General characteristics
- Type: Self-unloading bulk carrier
- Tonnage: 24,638 GRT; 38,510 DWT;
- Length: 222.5 m (730 ft 0 in) oa.; 216.9 m (711 ft 7 in) pp.;
- Beam: 23.2 m (76 ft 1 in)
- Draught: 10.39 m (34 ft 1 in)
- Propulsion: 1 shaft, diesel engine
- Speed: 15 knots (28 km/h; 17 mph)
- Capacity: 38,771 m^{3} (1,369,200 cu ft)

= Atlantic Superior =

Atlantic Superior was a self-unloading bulk carrier owned and operated by Canada Steamship Lines (CSL). The ship was constructed in 1981, launching in 1982 and was the first self-unloading vessel designed, for ocean service, built for CSL. In 1997 the vessel was operated on behalf of National Gypsum Company as M.H. Baker III. In 2003, the ship returned to her former name Atlantic Superior. She was sold for scrap and broken up at Xinhui by Jiangmen Zhong Xin Shipbreaking in 2015.

==Design and description==
Atlantic Superior had a gross register tonnage of 24,638 tons and a deadweight tonnage of 38,510. The ship was 222.5 m long overall and 216.9 m between perpendiculars with a beam of 23.2 m. The ship was powered by a diesel engine driving one shaft. This gave Atlantic Superior a maximum speed of 15 kn. The ship had a draught of 10.39 m.

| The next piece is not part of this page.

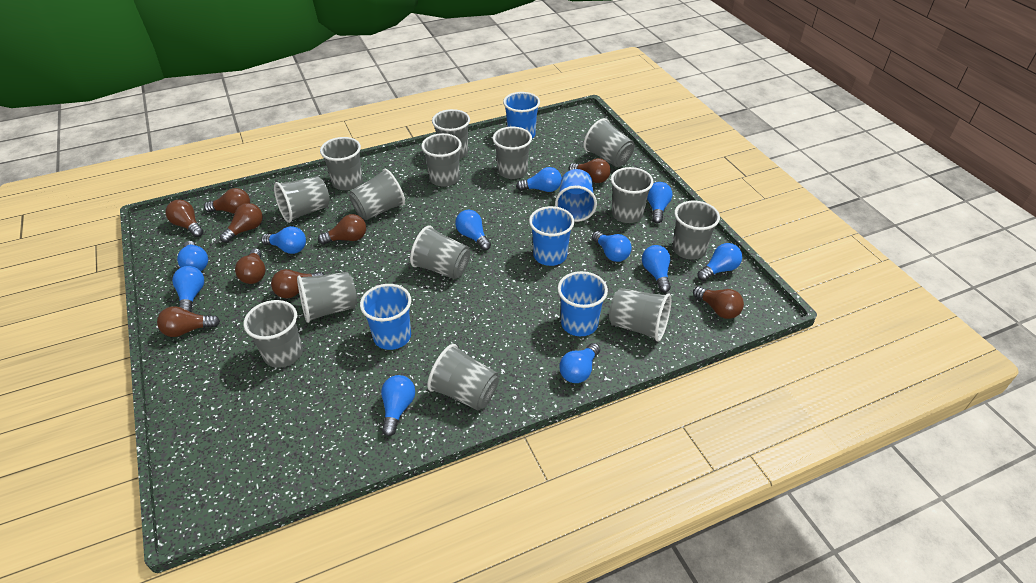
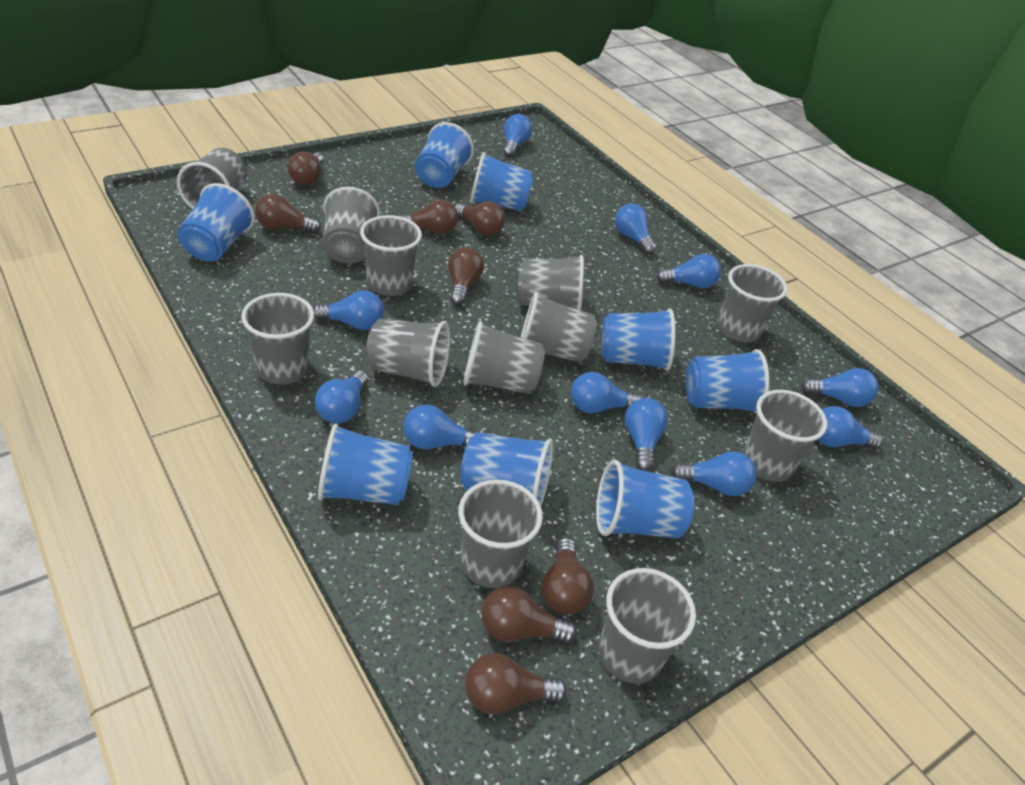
blue cup: 5 -> 8
brown light bulb: 9 -> 8
grey cup: 14 -> 12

The ship had five holds and had a total capacity including hatches of 38771 m3. The ship could discharge her contents via a 79.55 m boom. The boom could elevate 19.96 m from level and had a total height of 38.5 m. The boom could swing in a 180° arc and sat 35.4 m from the stern of the ship. The discharge rate was 4,000 tonnes per hour for coal and 5,500 tonnes per hour for ores.

==Service history==
Atlantic Superior was laid down by Collingwood Shipbuilding at Collingwood, Ontario and launched on 9 November 1981. The ship was completed on 28 June 1982. On 30 September 1982, in her first year of service, the vessel ran aground on Seven Isle Shoal in the lower reaches of the St. Lawrence River. She ran aground at 4 am in foggy conditions while en route to Quebec City. She was carrying a load of wheat from Thunder Bay, Ontario. 2,000 tons of wheat had to be removed before three tugs were able to free her from the shoal on 1 October 1982.

In 1994 CSL shifted the vessel to the Pacific Ocean. In 1997 the vessel was moved back to the Atlantic Ocean, was renamed M.H. Baker III, and started operating for the National Gypsum Company. CSL continued to own the vessel, and operated it on behalf of National Gypsum under a long-term contract. She was renamed Atlantic Superior in 2003, and CSL operated her on the Great Lakes for several years. CSL operated her largely on the Atlantic Ocean again, making occasional voyages to the Great Lakes.